Me: “So say you. But there are others I’ve talked to who have a really different view about this stuff. So I’m not sure what to believe. But wait…Oh, I think I get it. If salvation depends on getting my beliefs right, and since the truth isn't obvious in this life, then God’ll make the truth obvious after I die. Right? So I can make a fully informed choice then.”
Them: “No.”
Me: “No?”
Them: “You have to decide before you die. If you do not accept Jesus as your Lord and Savior before death, you will go to hell.”
Me: “Well, if that’s true, then God is pretty mean.”
Them: “God is not mean. He became human so that He might suffer and die for the salvation of the world. He’s love.”
Me: “But you’re telling me that if I sincerely try to figure out the truth about reality in this life and get it wrong, God slam-dunks me down into hell?
Them: “The truth has been made manifest to all, so that no one has any excuse. Says so in Romans.”
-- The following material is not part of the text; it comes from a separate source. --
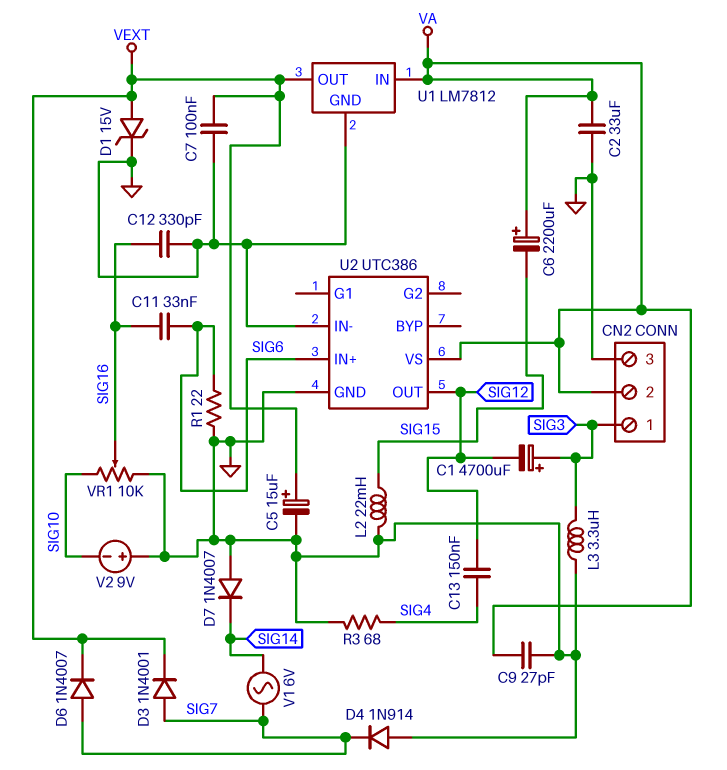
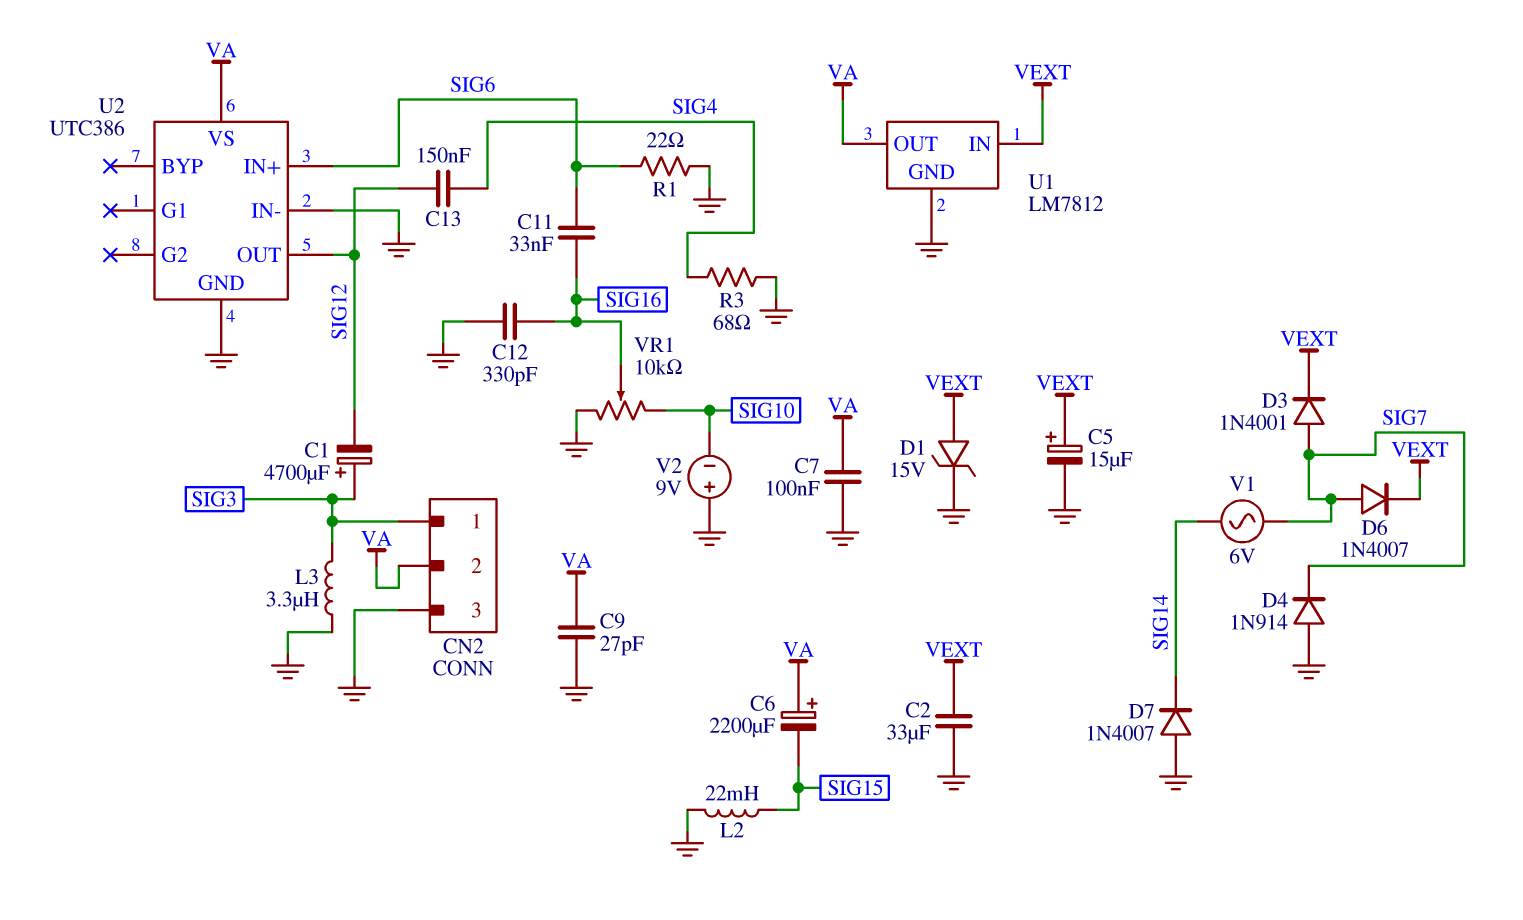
C2: 33uF (GND, VA) -> 33uF (GND, VEXT)
C7: 100nF (GND, VEXT) -> 100nF (GND, VA)
U1 pin IN: VA -> VEXT
U1 pin OUT: VEXT -> VA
Me: “Well, it’s not manifest to me! The ultimate truth about reality seems to be one of the most mysterious and not obvious things of all. All the evidence indicates that sincere people who care about truth arrive at very different conclusions about the ultimate nature of reality, and so about religion. If guessing wrong about religion means that one is cast into hell, then the choice isn’t really up to me at all. I can choose heaven all day, but if I guess wrong about the nature of reality, it won’t matter. Isn’t that what you’re saying?”
Them: “It’s not a matter of guessing. The Truth is obvious to anyone with eyes to see.”
Me: “So, you’re telling me I’m blind?”
Them: “If you do not see that Jesus is the Way, then yes. You are blind.”
Me: “And because I’m blind I’m doomed to hell even if I choose heaven?”
Them: “I suppose you could say that.”
Me: “Well, then, I hate to tell you this, but…well, you guys may be in violation of the Americans with Disabilities Act. I’m afraid I’m going to have to report you.”